Hyères et son autruche triste

par JMS
Hyères et son autruche triste

Hyères et son autruche triste est un récit qui décrit l’ambiance souffreteuse de la ville qui accueille de nombreux malades.

” Hyères est une petite ville qui, moins encore que Cannes et Menton, pousse les esprits à une folle gaieté. C’est une résidence sérieuse, où l’on ne vient pas pour s’amuser.

Jeu d’ombrelle sur Hyères

Le voyageur n’est pas plutôt arrivé, qu’il déplie aussitôt son ombrelle.
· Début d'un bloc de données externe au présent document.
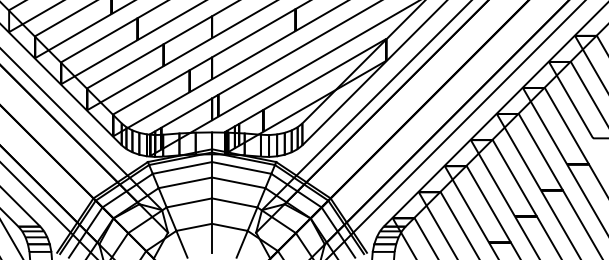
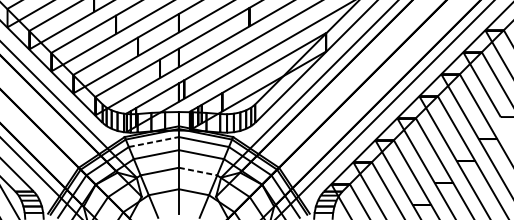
line: (182, 167) -> (153, 141), solid -> dashed
line: (235, 203) -> (198, 172), solid -> dashed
On vient là pour le soleil, et le soleil de ce cru a la réputation de guérir tous les maux, à la condition sans doute qu’on ne le laissera pas forcer la dose.

C’est à Hyères, du reste, que sur la côte le jeu de l’ombrelle commence.

A Toulon, dont elle n’est distante que de deux ou trois lieues, le soleil n’est pas le même, et il n’est plus question d’ombrelle.

Les promenades d’Hyères sont mélancoliques.

La place des palmiers, qui est la place principale de l’endroit et possède sept palmiers, dattiers gigantesques qui sont la gloire et l’enseigne du pays, est ornée de bancs de pierre.

Le menton appuyé sur leurs cannes, quelques vieilles gens s’y sont assis, le regard douloureusement triste.

On descend quelques marches, et le long d’un mur abrité de toutes parts, une série de malades, à l’aspect morne et désolé, s’étend sur des bancs, des chaises, échangeant péniblement quelques mots avec les voisins.

Une autruche, rachitique et chauve, erre çà et là d’un air ennuyé, pendant que dans le fond du jardin, quelques petits cris d’enfants, qui jouent avec leurs nourrices et leurs bonnes, rappellent seuls la vie de gaieté et d’avenir.

Une voiture passe de temps en temps, et à travers les vitres fermées on aperçoit comme une apparition quelque figure pâle et blonde qui va faire sur la route des Salines la promenade prescrite par le docteur.

Mélancolie sur Hyères

A cinq heures, plus personne dans les rues de Hyères que les docteurs qui vont de villa en villa, d’hôtel en hôtel, quelques femmes de chambre qui courent chez le pharmacien, et quelques visiteurs venus de Cannes ou de Toulon qui cherchent la diligence de Toulon ou le chemin de fer.

Un casino, établi par esprit d’imitation, n’a pas réussi, on en fait tout simplement un hôtel ; pas de distractions, si ce n’est de temps en temps un petit whist mélancolique ou une timide bouillotte.

Parfois une réception au chalet. C’est l’habitation importante de la ville. Le chalet est situé sur une hauteur, et M. Godillot, qui l’habite, est ravi de temps à autre d’y donner quelque bal ou quelque fête musicale, pour réunir ceux des visiteurs qui ne sont pas trop malades, et se donner à lui-même la distraction que comporte l’endroit.

Les gens de la ville, quoique pourvus de l’avidité, apanage des indigènes des villes à stations d’hiver, paraissent doux et bienveillants. Beaucoup, parmi les plus âgés, s’appliquent à tousser, pour donner ainsi de la confiance à leurs hôtes et leur faire entrevoir une longue vie.

Le pays est charmant, du reste belle vue, beau soleil, température plus égale que celle de Nice et de Cannes.

Les gens malades s’en trouvent bien.

Quant à ceux qui jouissent de la santé, ce qu’ils ont de plus amusant à faire au bout de huit jours, c’est de partir.”

Hyères et son autruche triste est un texte extrait du livre “La comédie de notre temps” de Bertall, publié en 1874-1876.